Reputation: 536
It came out as a surprise when my parallelized version of fibonacci implementation(inefficient, just to compare the performance of the library) was much much slower than normal inefficient implementation, even after using all the 8 logical cores of my i7-6700HQ processor. Processor fans started going haywire the processing time was very slow compared to non-parallel implementation.
The example is directly from the TBB tutorial on intel - https://www.threadingbuildingblocks.org/tutorial-intel-tbb-task-based-programming
Here is my code
#include <tbb/task_group.h>
#include <chrono>
#include <iostream>
#define FIB_NUM 40
long fib1(int n)
{
if(n < 2) return n;
else
{
int x, y;
tbb::task_group g;
g.run([&]{x=fib1(n - 1);});
g.run([&]{y=fib1(n - 2);});
g.wait();
return x + y;
}
}
long fib2(int n)
{
return n < 2? n : fib2(n - 1) + fib2(n - 2);
}
int main()
{
auto t1 = std::chrono::high_resolution_clock::now();
std::cout << fib2(FIB_NUM) << std::endl;
auto t2 = std::chrono::high_resolution_clock::now();
std::cout << (t2 - t1).count() << std::endl;
t1 = std::chrono::high_resolution_clock::now();
std::cout << fib1(FIB_NUM) << std::endl;
t2 = std::chrono::high_resolution_clock::now();
std::cout << (t2 - t1).count() << std::endl;
}
I dont know what I am doing wrong. It would be helpful if someone could point it out.
Thanks
Upvotes: 3
Views: 797
Reputation: 632
The main problem of the example is small tasks. The leaf tasks (n<2
) just calculate return n
. Undoubtedly, it is inefficient for parallelism. The example can be improved with "cutoff" condition when the sub-problem is considered to be too small for parallelization. Let's suppose that there is no sense to calculate the first 12 fibonacci numbers in parallel and we will use a serial implementation instead:
long fib1(int n)
{
// Use a serial implementation for "small" numbers.

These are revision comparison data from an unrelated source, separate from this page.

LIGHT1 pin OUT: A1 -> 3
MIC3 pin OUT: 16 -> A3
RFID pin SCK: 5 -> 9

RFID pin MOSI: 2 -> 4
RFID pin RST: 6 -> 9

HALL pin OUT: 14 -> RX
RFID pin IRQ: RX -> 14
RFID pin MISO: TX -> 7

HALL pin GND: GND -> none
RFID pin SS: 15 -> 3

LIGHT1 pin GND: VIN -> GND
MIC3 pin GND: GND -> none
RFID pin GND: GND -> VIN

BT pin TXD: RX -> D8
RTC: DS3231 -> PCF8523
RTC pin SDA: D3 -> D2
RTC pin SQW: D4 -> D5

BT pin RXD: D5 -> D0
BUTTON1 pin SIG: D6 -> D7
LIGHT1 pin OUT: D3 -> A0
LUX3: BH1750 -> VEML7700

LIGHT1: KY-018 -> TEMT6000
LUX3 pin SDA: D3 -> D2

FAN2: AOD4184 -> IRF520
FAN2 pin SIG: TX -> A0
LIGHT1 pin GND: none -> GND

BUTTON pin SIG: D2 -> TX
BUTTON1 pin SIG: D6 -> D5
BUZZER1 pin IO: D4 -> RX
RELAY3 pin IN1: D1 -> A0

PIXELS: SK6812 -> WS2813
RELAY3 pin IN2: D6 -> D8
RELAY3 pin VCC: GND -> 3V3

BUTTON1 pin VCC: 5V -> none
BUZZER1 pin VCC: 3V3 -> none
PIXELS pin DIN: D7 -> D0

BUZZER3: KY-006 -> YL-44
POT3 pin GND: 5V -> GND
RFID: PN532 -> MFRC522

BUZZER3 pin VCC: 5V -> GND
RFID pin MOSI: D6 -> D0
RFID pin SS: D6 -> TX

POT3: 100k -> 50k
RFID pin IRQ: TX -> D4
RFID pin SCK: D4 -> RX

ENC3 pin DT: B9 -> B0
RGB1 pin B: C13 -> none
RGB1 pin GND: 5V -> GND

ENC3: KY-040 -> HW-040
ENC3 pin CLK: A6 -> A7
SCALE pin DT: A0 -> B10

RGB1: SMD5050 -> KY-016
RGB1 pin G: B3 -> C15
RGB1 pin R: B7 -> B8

if(n < 12) return fib2(n);
else
{
int x, y;
tbb::task_group g;
g.run([&]{x=fib1(n - 1);});
g.run([&]{y=fib1(n - 2);});
g.wait();
return x + y;
}
}
Perhaps, you want to read articles about Divide and Conquer and The Task Scheduler.
P.S. Intel TBB uses task based approach for parallelism. The method tbb::task_group::run
creates a task (not a thread) that is executed when one of threads from the thread pool is available. So it does not matter how many tasks in the system - the number of threads is always limited.
Upvotes: 7